In the end, design patents are not immune from the pro-Patent Challenger wave that has characterized the first months of IPR practice.

29 for 30: §112 Challenges to Priority Date Considered in Institution of Inter Partes Review Trials

3D atoms backgroundNissan successfully forced two inter partes review trials (HERE and HERE) against patents owned by the University of Texas in cases styled as Nissan N. Am., Inc. v. Board of Regents, The University of Texas System (IPR2012-00035 and IPR2012-00037), involving US Patent Nos. 5,411,797 and 5,478,650.  All challenged claims were put into trial in each case.

The subject matter of the ‘797 and ‘650 patents is directed to amorphous or diamond-like materials that are substantially free of graphite and hydrogen, which are especially suited for use in the electronics industry due to desirable properties such as physical hardness, electrical strength, high thermal conductivity, and optical transparency.  Given the substantial overlap in the Board’s discussion of these two patents, the decisions instituting an IPR for each patent are discussed together below.

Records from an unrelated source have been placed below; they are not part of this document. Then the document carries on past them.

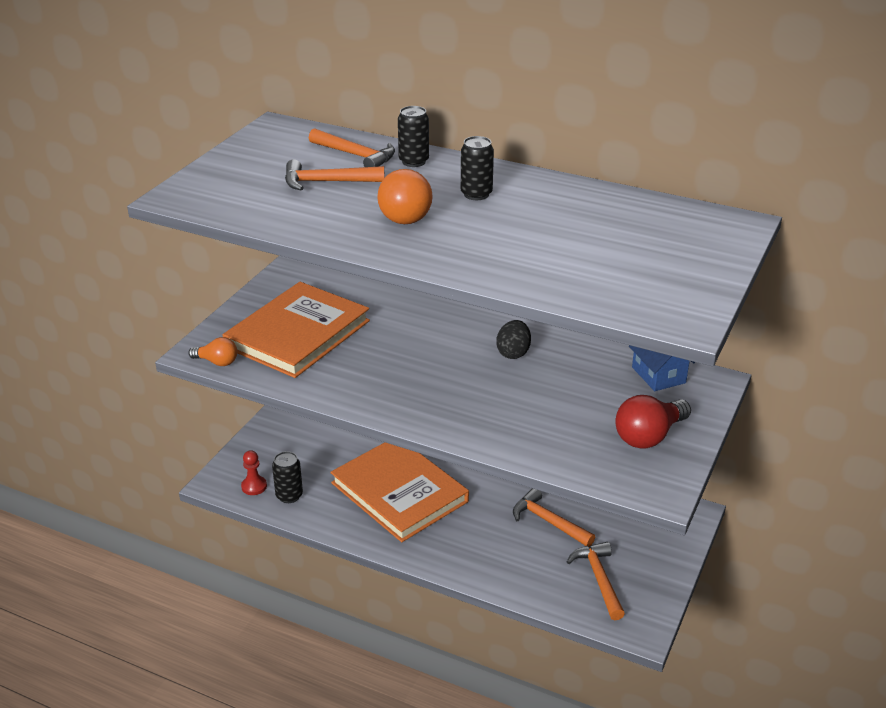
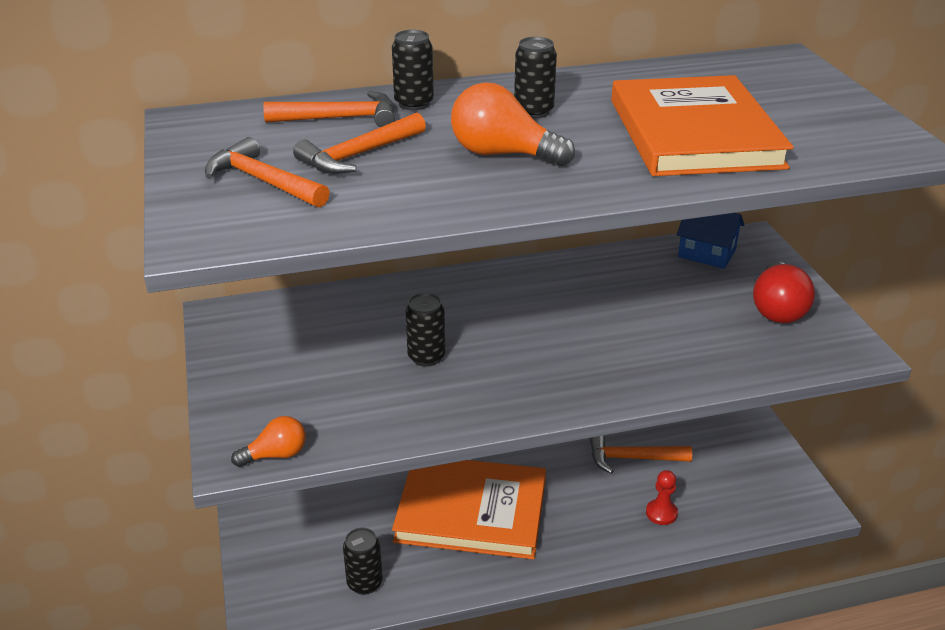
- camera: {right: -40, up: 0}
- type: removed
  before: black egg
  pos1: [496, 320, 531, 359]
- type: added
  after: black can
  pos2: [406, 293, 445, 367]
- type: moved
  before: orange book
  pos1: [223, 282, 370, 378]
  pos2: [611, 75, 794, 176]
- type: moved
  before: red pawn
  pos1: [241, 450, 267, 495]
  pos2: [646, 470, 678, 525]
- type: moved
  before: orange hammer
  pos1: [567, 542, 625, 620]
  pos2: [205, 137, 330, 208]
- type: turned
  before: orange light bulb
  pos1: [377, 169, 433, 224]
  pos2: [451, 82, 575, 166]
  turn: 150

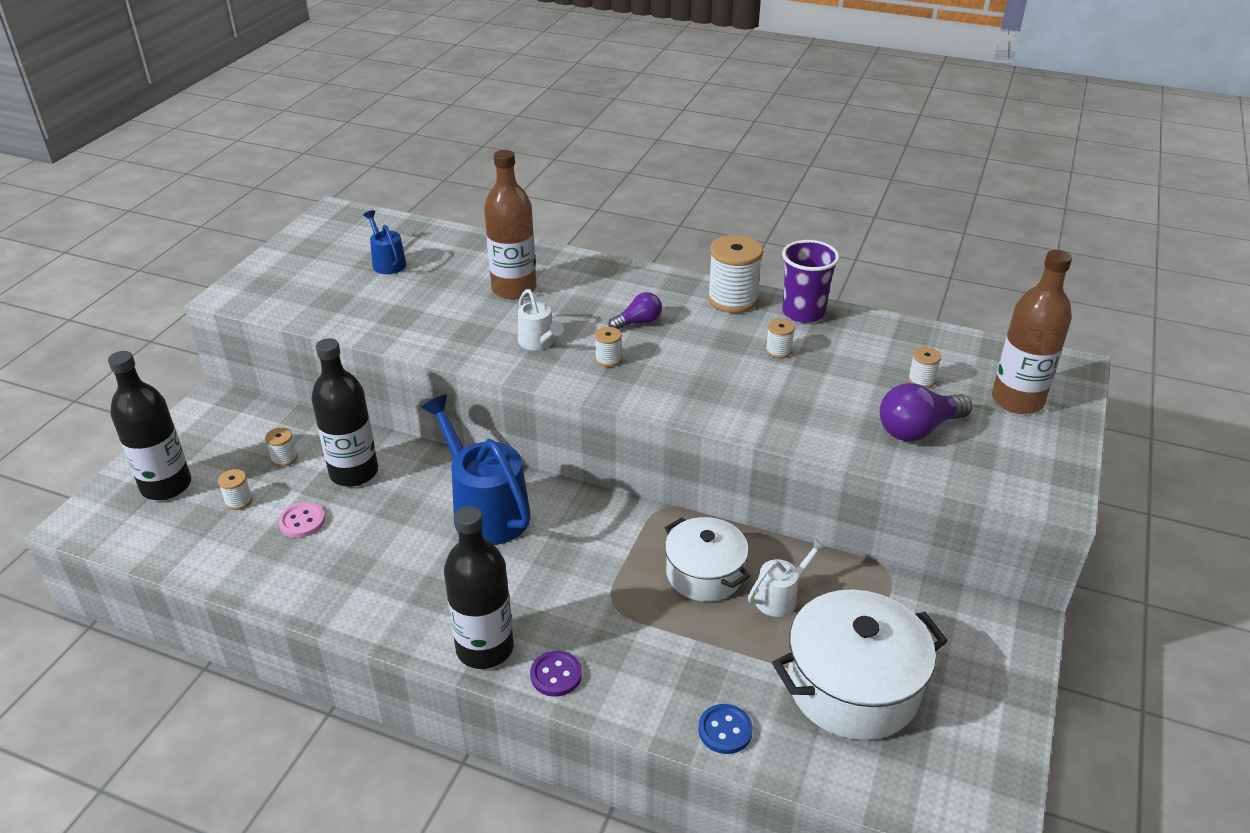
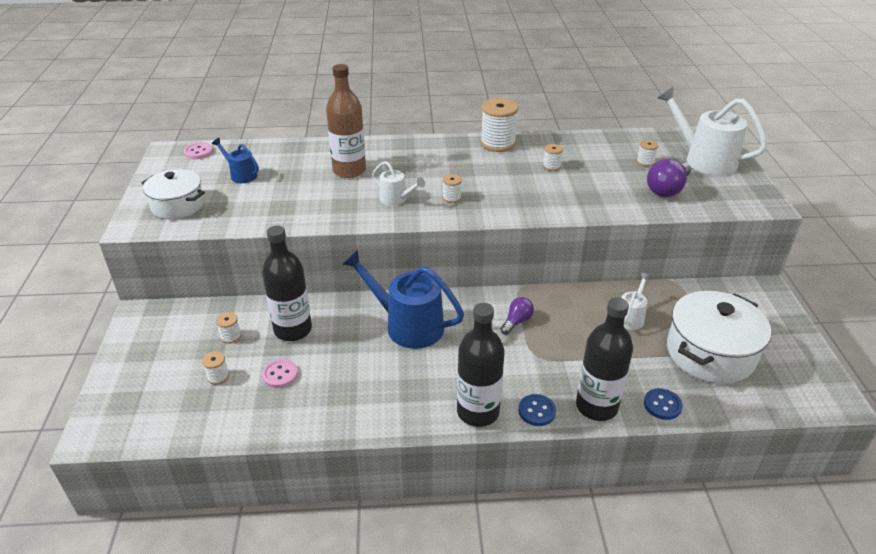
- camera: {right: -25, up: 0}
- type: removed
  before: purple cup
  pos1: [782, 240, 839, 323]
- type: added
  after: pink button
  pos2: [183, 142, 213, 159]
- type: moved
  before: black bottle
  pos1: [108, 351, 191, 500]
  pos2: [576, 297, 633, 421]
- type: moved
  before: purple light bulb
  pos1: [608, 292, 662, 329]
  pos2: [500, 297, 534, 335]
- type: moved
  before: white pot
  pos1: [664, 517, 750, 602]
  pos2: [142, 169, 205, 219]
- type: replaced
  before: brown bottle
  after: white watering can
  pos1: [992, 250, 1072, 414]
  pos2: [658, 86, 767, 176]
- type: recoloured
  before: purple button
  after: blue button
  pos1: [530, 651, 582, 697]
  pos2: [518, 394, 556, 426]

The Board started with a claim construction analysis and agreed with prior District Court constructions that were submitted by Patent Challenger and surprisingly supported by Patent Owner. Next, the Board addressed the Patent Owner’s argument that the Patent Challenger’s expert declaration was unsupported by any underlying facts and inconsistent. The Board agreed and stated that it would give the declaration “little, if any, weight,” which signals a warning to future Patent Challengers to be careful that their expert declarations are factually supported and do not contain inconsistencies.

The Board next addressed Patent Challenger’s argument that the ‘797 and ‘650 patent claims were not entitled to a priority date of an earlier filed application. The Board conducted a Section 112 analysis solely to determine whether some of the cited references were “prior art.” The Board considered three separate limitations and determined that there was not sufficient disclosure in the earlier filed application for two of the limitations. For example, “the broad disclosure of ‘less than 1000 Angstroms’ for the diameter of the fine-grained clusters disclosed int he ‘155 Application does not necessarily provide support for the less than 500 Angstroms or less than 200 Angstrom limitations recited in the claims.”  Order at 10.  Patent Owner was, therefore, not entitled to the benefit of the priority filing date based on those two limitations. Although inter partes review is limited to Section 102 and 103 grounds of invalidity, Patent Challengers may argue against claims to priority filing dates and the Board will be willing to hear them.

Turning to the patentability analysis, the Board separated its analysis of the prior art references based on the contested priority date, but ended up finding a reasonable likelihood of success based on references from both before and after the contested priority date. The Board granted trial on some anticipation grounds, but denied others as redundant. Interestingly, Patent Challenger made a statement at the end of the description of each challenge that if the Board did not find anticipation as to any of the references, the Board should consider Section 103 grounds of unpatentability based on some combination of the other cited references of record. However, the Board found this to be a failure to present a sufficient obviousness challenge because no limitations were identified with any specificity.

In the end, the Board granted trial on all three claims of each of the ‘797 and ‘650 patents based on multiple anticipation grounds, from both before and after the contested priority date, but denied other 102 grounds as redundant and denied 103 grounds as lacking any specificity. Among the lessons learned here are: (i) that expert opinions should be factually supported and consistent, (ii) that priority filing date claims can be contested, and (iii) that Section 103 grounds should be challenged specifically and not generally.